Preferably, the smallest of said time delays is higher than 1 ms.

This time delay can be obtained by delaying the moment when the arc diverting element 50 starts to move relative to the movable contact or by prolonging the time required for the arc diverting element to reach the active position a2, for example by suitably selecting the material of the arc diverting element 50, or by arranging suitable actuating means or mechanisms to move the arc diverting element 50.

According to some possible solutions, the arc diverting element 50 may be formed by a flexible sheet of electrically insulating material that bends with a suitably prolonged reaction time when the movable contact 30 moves from the coupling position C to the opening position O.

According to other possibilities, the arc diverting element 50 may be operatively connected to suitable elastic means or motion transmission mechanisms able to actuate it with a suitably extended reaction time or able to extend the time required for it to reach the active position a 2.

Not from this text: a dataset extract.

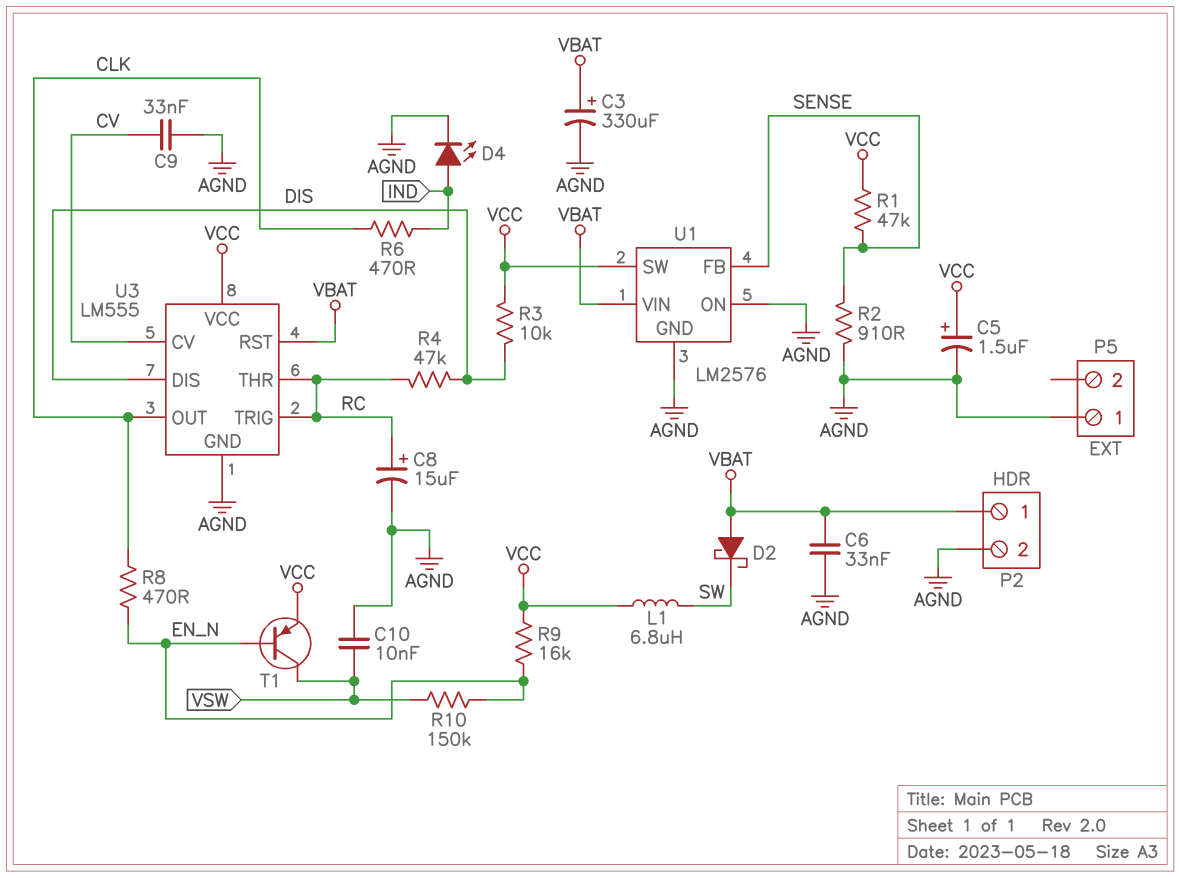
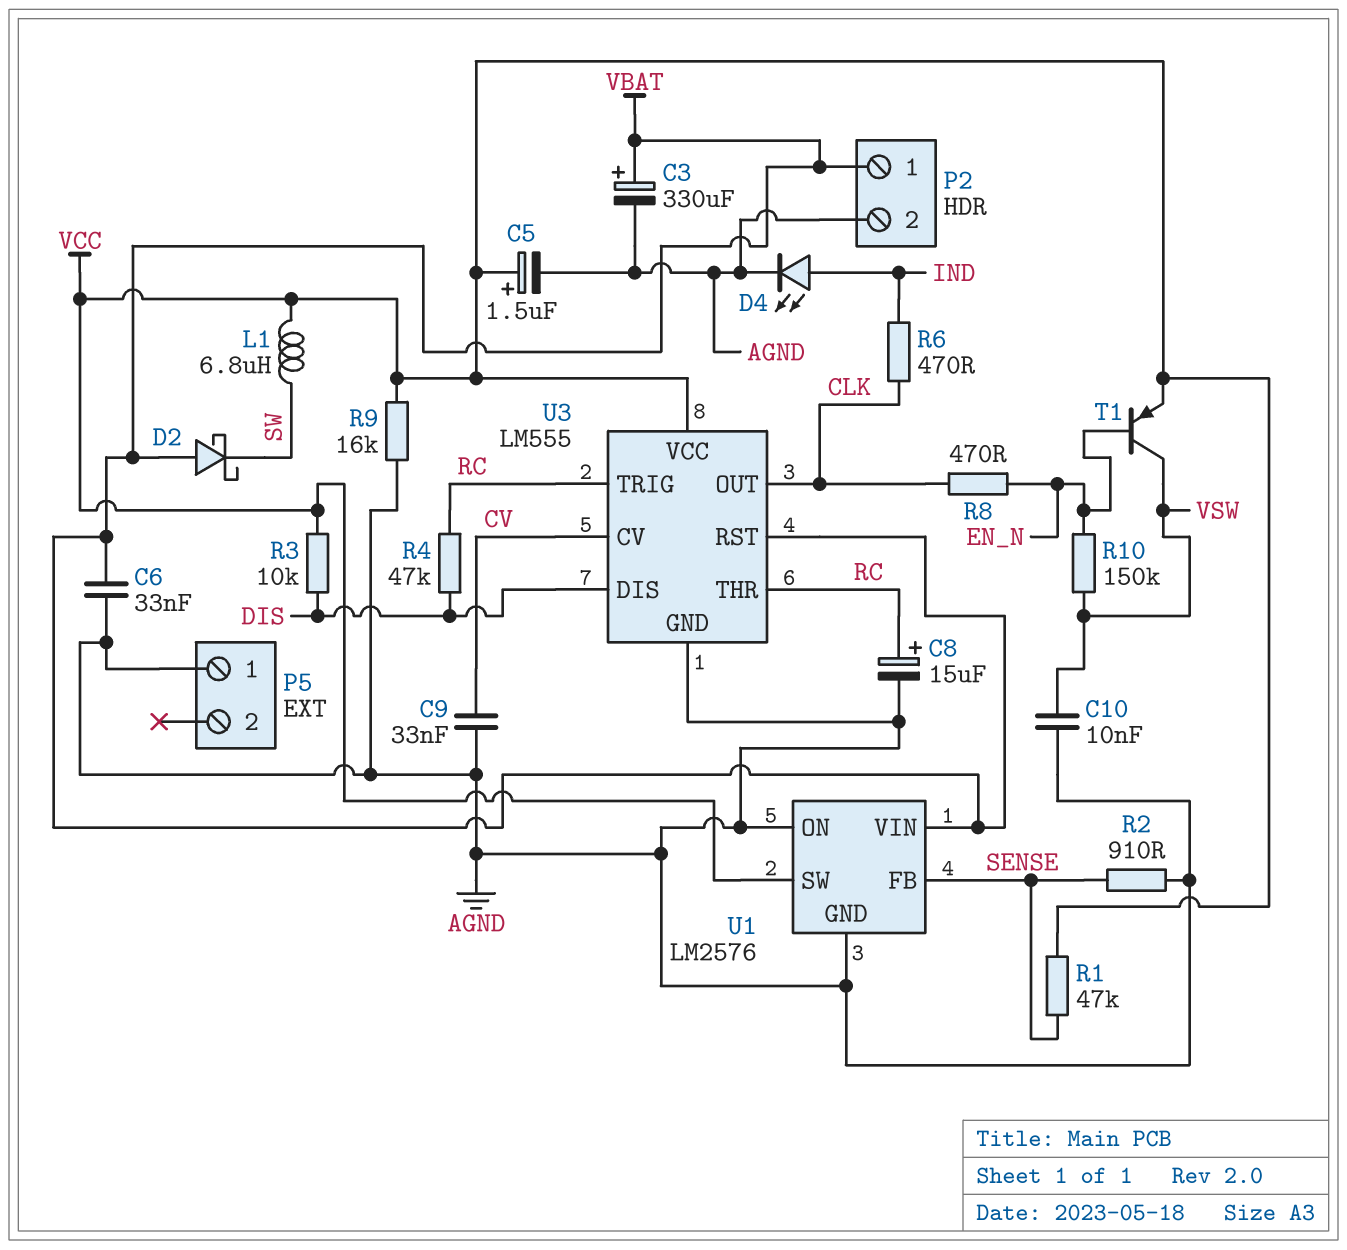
R9: 16k (EN_N, VCC) -> 16k (AGND, VCC)

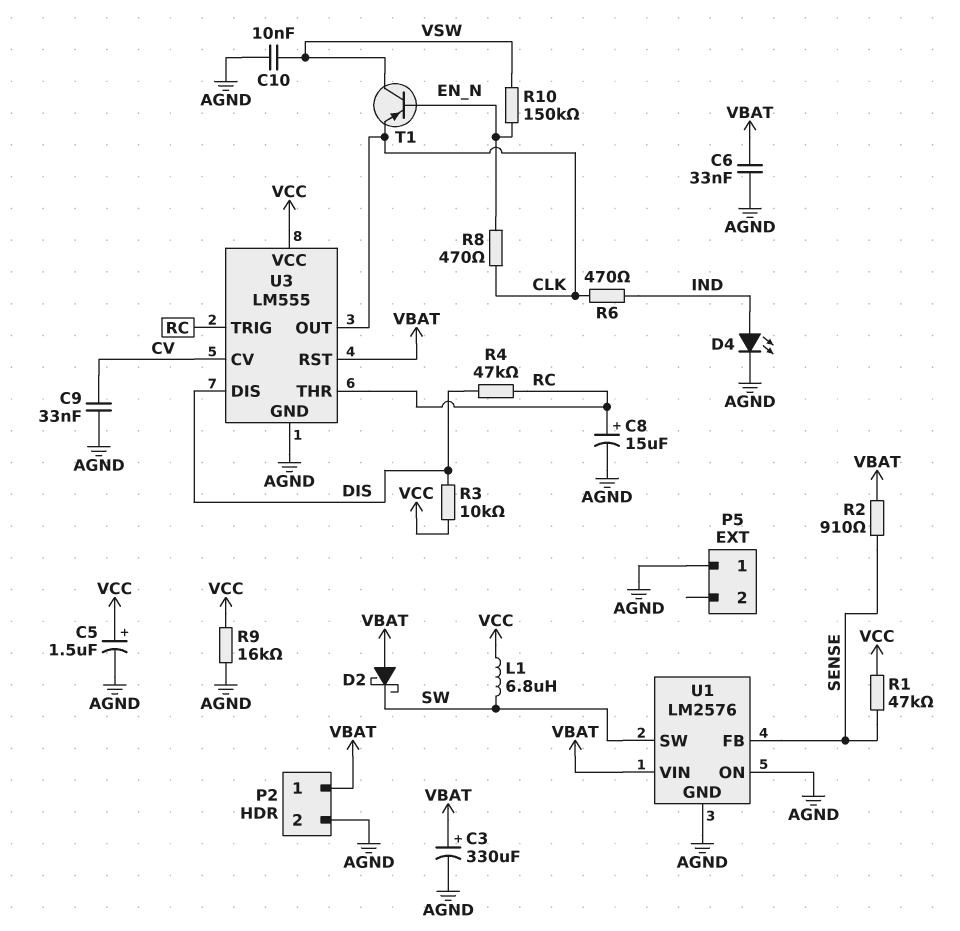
R2: 910 (AGND, SENSE) -> 910 (SENSE, VBAT)
T1: PNP (B EN_N, C VSW, E VCC) -> PNP (B EN_N, C VSW, E CLK)
U1 pin SW: VCC -> SW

Due to the above solution, the arc diverting element 50 reaches the active position a2 with a controlled time delay.

In this way, if the switching device 1 is operated to open in a fault or normal condition, the arc diverting element 50 will not be affected by possible powerful arcs, since these have been removed from the separation gap 40 between the electrical contacts 20 and 30 by the time the arc diverting element 50 reaches its active position. Since possible damage caused by a high-power arc is prevented, the reliability thereof can be improved. As a result, the advantage provided by the arc diverting element 50 is a significantly extended life, thereby increasing the overall reliability of the switchgear.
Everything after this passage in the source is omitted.